“Cyberattacks Put Russian Fingers on the Switch at Power Plants, U.S. Says” (nytimes):
The Trump administration accused Russia on Thursday of engineering a series of cyberattacks that targeted American and European nuclear power plants and water and electric systems, and could have sabotaged or shut power plants off at will.
Here’s my dumb question #22 for today: Why were any of these systems accessible via the Internet? Do the operators need to download porn and denounce Trump on Facebook to stay awake? What is the possible utility, so to speak, of a process control computer system being on the Internet? If the software is updated once every year, why not do that with a 5.25″ floppy or, if modernity is required, a USB drive?
Related:
It’s not a dumb question, but the answer is a dumb answer – convenience and security are eternally at war with one another, and convenience often wins. (I heard a story once about an executive for some gas refinery insisting that a hole be punched through the firewall so he could monitor, in real time and from home, the status of the plant so that he knew how much money he was making at any given moment, 24/7/365).
The development skillset/mindset for building and deploying systems on-prem and behind firewalls is becoming increasingly rare. Source: until recently I worked for a company working on machine learning analytics systems for manufacturing process control systems, and the inability to monitor/patch our systems in the field was a huge part of the challenge. Now I work for a company with a cloud-based, multi-tenant type solution, and the difference in mindset is shocking. Hardware is Somebody Else’s Problem; nobody wants to deploy anything anymore without the ability to monitor/patch it over the internet.
If some not-directly-connected-to-the-internet system has a UI or CLI that runs on some computer (e.g. some old Windows box), and that computer is on a network where at least one machine on the network has access to the internet (e.g. they access to online training materials), then there is a de facto way to get from the internet to that box, and from that box to the not-directly-connected-to-the-internet system (e.g. by a virus which is able to control the mouse and keyboard).
They would need to run the UI or CLI on a machine that was not connected to any network other than the system itself.

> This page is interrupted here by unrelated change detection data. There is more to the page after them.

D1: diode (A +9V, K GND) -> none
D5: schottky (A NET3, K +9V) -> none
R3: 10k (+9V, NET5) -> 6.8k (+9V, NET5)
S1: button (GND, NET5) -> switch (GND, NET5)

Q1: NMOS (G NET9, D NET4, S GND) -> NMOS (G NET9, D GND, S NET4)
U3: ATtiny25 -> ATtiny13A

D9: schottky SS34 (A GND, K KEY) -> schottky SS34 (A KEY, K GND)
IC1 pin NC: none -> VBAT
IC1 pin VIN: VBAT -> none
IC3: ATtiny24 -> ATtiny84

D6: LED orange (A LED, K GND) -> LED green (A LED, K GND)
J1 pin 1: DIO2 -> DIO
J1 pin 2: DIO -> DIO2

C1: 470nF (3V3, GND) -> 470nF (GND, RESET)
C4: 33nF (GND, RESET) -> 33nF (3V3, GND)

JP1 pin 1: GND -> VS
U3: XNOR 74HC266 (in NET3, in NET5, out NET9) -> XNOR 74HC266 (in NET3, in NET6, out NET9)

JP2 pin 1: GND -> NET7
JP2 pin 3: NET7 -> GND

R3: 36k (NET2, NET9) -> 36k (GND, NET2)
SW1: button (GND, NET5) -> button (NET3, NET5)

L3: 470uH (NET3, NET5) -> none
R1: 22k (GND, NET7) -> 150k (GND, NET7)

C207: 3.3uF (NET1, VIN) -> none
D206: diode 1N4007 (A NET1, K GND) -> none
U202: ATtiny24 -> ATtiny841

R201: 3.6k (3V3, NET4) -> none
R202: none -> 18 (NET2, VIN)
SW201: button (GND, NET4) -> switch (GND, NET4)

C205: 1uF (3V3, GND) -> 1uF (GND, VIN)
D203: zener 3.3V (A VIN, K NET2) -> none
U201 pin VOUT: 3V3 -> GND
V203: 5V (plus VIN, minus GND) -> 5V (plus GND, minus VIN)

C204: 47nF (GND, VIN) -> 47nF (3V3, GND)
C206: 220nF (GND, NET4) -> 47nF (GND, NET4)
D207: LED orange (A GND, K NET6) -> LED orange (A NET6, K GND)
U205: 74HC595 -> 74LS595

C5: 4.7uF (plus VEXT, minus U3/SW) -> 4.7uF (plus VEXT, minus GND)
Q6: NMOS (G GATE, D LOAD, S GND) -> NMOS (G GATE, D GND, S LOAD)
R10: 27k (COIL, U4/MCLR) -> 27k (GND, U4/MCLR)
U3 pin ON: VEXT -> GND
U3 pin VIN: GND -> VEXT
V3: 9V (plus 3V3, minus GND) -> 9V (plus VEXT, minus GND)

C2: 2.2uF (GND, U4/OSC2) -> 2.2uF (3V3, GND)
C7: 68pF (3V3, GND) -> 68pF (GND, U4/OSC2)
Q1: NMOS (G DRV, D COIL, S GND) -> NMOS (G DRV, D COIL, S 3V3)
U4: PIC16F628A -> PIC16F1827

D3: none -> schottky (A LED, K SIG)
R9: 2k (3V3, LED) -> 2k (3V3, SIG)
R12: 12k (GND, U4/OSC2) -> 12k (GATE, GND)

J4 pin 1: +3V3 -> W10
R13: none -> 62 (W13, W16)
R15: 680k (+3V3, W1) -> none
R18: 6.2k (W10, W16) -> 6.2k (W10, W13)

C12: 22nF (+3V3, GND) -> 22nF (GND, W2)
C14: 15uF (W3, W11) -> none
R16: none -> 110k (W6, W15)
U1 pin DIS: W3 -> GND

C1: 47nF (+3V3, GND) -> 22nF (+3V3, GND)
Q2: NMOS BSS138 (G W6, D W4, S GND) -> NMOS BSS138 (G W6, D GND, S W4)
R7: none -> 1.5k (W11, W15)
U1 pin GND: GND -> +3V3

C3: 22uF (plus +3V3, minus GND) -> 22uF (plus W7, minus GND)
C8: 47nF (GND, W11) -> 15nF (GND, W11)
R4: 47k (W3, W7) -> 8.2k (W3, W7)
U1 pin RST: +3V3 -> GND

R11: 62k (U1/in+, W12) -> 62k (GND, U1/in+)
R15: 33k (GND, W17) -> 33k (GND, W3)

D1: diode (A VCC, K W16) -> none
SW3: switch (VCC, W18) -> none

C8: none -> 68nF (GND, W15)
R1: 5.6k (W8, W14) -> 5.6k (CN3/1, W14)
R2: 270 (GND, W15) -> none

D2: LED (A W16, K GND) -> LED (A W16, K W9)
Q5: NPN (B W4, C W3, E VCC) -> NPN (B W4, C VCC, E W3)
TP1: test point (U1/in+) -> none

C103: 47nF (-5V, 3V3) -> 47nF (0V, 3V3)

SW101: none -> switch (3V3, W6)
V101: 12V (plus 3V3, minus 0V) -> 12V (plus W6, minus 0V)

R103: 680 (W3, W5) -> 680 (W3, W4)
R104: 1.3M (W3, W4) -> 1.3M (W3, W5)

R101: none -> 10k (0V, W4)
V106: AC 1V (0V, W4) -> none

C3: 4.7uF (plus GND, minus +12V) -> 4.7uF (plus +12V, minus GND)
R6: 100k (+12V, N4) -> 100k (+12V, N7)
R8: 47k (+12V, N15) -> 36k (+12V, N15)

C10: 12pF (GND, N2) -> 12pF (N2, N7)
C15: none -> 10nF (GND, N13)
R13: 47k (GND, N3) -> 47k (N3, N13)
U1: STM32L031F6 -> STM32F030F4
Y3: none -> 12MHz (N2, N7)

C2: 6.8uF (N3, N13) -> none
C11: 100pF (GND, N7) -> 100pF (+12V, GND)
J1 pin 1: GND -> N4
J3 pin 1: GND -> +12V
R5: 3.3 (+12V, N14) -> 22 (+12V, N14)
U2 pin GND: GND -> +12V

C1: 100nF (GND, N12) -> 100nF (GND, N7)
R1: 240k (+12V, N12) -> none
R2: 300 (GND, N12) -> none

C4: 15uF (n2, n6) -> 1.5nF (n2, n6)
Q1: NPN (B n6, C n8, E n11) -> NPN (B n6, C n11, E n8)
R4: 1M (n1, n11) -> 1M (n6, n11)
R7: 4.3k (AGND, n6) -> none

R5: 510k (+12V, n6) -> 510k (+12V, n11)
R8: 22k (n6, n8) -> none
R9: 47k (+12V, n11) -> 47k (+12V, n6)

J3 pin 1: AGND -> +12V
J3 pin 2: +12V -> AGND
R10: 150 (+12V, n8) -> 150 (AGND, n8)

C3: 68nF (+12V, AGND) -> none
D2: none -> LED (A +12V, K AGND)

Good question. Seems like the computers which control the dams and nuclear plants should be on a dedicated network, with no access to the Internet, at all.
I find organizations frequently overestimate their capability. Believing you can keep a computer “safe,” while also putting it on a network connected to the Internet, seems like hubris, at least to me.
I seem to recall reading that the CANbus of a car also is accessible from the internet with some tinkering.
It’s a bit concerning, since every day we can see various forms of serious security failures. Looks like the bad guys are winning while the good guys are just concerned with their own convenience.
Perhaps this will change once industrial plants start blowing up on a more regular basis. (I wonder how insurance companies think about these issues?)
Phil, I work at a government owned critical infrastructure facility. The control systems and telemetry are connected to our local network, which is connected to the public internet. I asked the chief operator why, he said that although it’s accessed remotely now(by supervisors or IT help desk), it was originally hooked up to the network because the IT people never would’ve imagined setting up a computer without networking it. The same 2 year degree IT people running a community college network run ours.
In addition we failed to convince our bosses that it was possible to physically destroy infrastructure via cyberattack. They just literally couldn’t imagine that. In addition, they wouldn’t let us set up a WiFi base station because they thought THAT would open us up to hackers. We’ve already had an incident where someone claiming to be from the DOD was allowed to physically inspect our facility. Our supervisors, who are paid more than the Secretary of Defense, were unaware that the Department of Homeland Security, not defense is responsible for critical infrastructure.
For the same reason a TCP/IP stack was dropped into WinXP with little thought of a working firewall: because no one knew what schmucks our Internet neighbors would turn out to be.